As homebound consumers found themselves forced to try new brands, another curious thing happened. Almost in the blink of an eye — actually in a click of a keyboard — brand loyalty fell by the wayside.

That observation is supported by a recent study by McKinsey & Co. that found 40% of consumers they polled saying they switched brands during the pandemic.

In fact, a report from McKinsey’s identified five retail paradigm shifts that have occurred as a result of the pandemic.

Consumers do a deep-dive into digital: Digital adoption across sectors has increased dramatically in the past few months. Remote working, learning and shopping likewise have surged. Reliance on digital was growing before the pandemic began, and a meaningful amount of this online penetration is expected to persist after the pandemic is over.

Focus on value/necessities: According to McKinsey, the hike in dollars spent on shopping digitally has not been able to make up for the drop in overall consumer spending. One-third of Americans have reported a decrease in their household income during the crisis, and 40% reported that they are also spending more carefully and allocating more of their spend to groceries and household supplies instead of higher-ticket, discretionary items such as cars, travel and furniture.

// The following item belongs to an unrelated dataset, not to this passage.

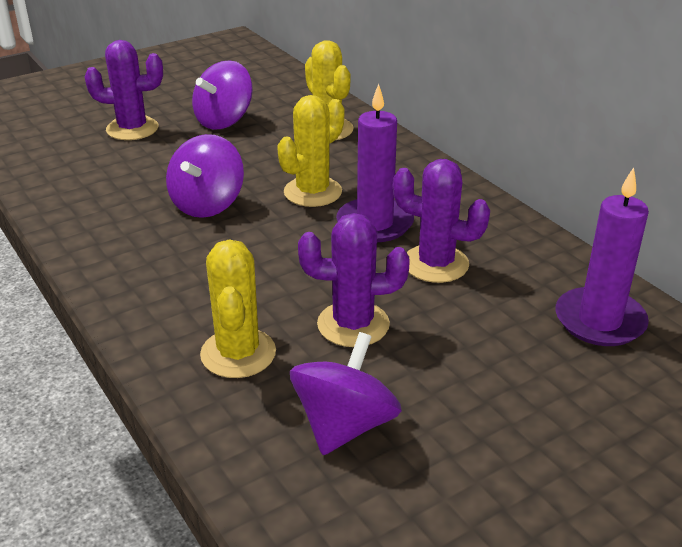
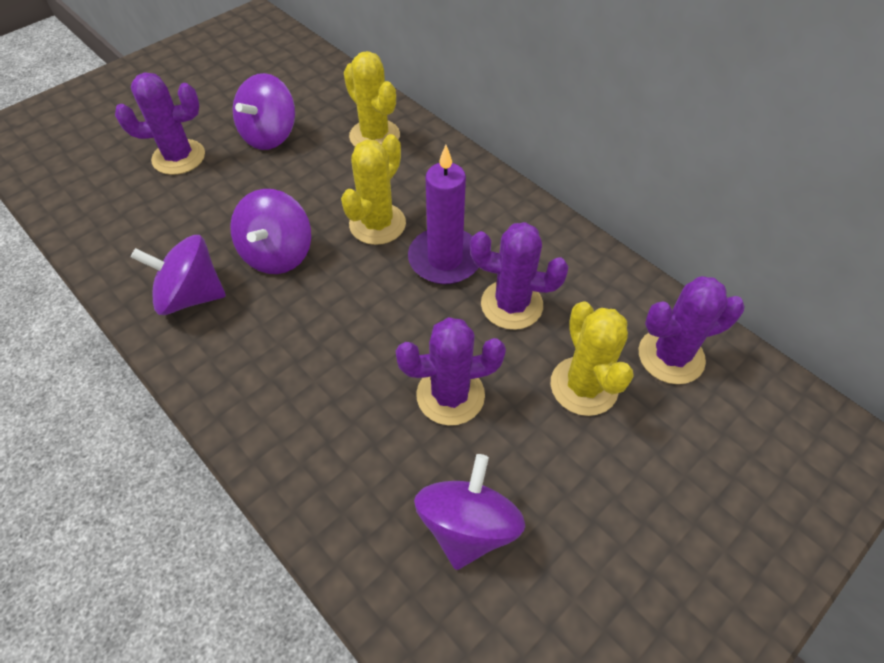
camera: 10 degrees left, 20 degrees up
(115, 226) = (191, 296): none -> purple spinning top
(238, 353) = (349, 450): yellow cactus -> yellow cactus (584, 386)
(599, 321) = (671, 356): purple candle -> purple cactus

Much less loyal: Since the crisis began, 75% of American shoppers say they have changed something about the way they shop. More than 30% say they have tried a different retailer with price and value being the key reason for switching

Spending on home-related goods: With some 80% of those polled indicating concern about leaving home, their spending reflects that shift, as more shoppers allocate spending to in- or at-home activities.

Not so jolly holiday outlook: With only about 20% of Americans saying they are optimistic about the prospect of a quick rebound in the United States, it’s not a surprise that over 40% report planning to spend less on holiday shopping this year.

We all are familiar with this definition of insanity: Insanity is doing the same thing over and over again and expecting a different result.

Assuming we can agree to use that definition, we would be insane not to present a new face, a new proposition or a new message to keep our existing customers as well as attract new ones.

Retailers outside our sector are finding success in a stagnant market using a host of strategies including switching to digital signage, livestreaming, embracing “shoppertainment” and setting up loyalty kiosks, and a growing number of retailers are attracting attention and sales with the use of holograms in their stores and window displays.

Business is likely to remain flat in the foreseeable future, so we have two choices. We can wait for it to get better or we can up our sales by upping our individual games.